[Try it]
All lines after the one containing "line: (1302, 422)" are needed, along with that line itself. Please repeat them exactly through the end of the entries.

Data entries
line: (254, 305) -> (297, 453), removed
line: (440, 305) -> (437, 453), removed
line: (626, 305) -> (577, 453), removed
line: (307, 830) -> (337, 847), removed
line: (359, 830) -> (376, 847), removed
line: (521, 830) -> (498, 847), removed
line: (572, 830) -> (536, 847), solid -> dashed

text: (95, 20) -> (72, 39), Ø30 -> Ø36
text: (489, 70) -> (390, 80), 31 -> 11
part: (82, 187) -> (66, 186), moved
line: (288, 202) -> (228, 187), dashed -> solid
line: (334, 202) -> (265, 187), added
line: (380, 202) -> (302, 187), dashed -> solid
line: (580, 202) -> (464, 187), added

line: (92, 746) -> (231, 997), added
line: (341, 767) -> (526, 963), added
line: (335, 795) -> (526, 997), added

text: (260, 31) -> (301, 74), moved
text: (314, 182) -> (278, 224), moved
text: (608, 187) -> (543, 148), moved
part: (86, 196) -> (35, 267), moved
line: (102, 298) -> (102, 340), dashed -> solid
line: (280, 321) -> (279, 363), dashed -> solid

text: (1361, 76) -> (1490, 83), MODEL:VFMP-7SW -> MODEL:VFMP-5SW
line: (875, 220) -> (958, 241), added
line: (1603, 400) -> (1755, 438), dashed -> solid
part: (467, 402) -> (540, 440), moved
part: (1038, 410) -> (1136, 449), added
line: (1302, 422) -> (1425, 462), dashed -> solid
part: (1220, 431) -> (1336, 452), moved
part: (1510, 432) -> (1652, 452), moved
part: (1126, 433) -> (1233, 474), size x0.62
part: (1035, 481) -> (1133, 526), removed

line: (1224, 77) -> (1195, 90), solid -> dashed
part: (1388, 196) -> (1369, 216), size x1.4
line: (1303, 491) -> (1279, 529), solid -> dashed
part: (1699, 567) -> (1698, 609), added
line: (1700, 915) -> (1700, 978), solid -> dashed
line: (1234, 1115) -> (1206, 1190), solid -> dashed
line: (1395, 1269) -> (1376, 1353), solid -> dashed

[Output for this exercise]
line: (1302, 422) -> (1425, 462), dashed -> solid
part: (1220, 431) -> (1336, 452), moved
part: (1510, 432) -> (1652, 452), moved
part: (1126, 433) -> (1233, 474), size x0.62
part: (1035, 481) -> (1133, 526), removed

line: (1224, 77) -> (1195, 90), solid -> dashed
part: (1388, 196) -> (1369, 216), size x1.4
line: (1303, 491) -> (1279, 529), solid -> dashed
part: (1699, 567) -> (1698, 609), added
line: (1700, 915) -> (1700, 978), solid -> dashed
line: (1234, 1115) -> (1206, 1190), solid -> dashed
line: (1395, 1269) -> (1376, 1353), solid -> dashed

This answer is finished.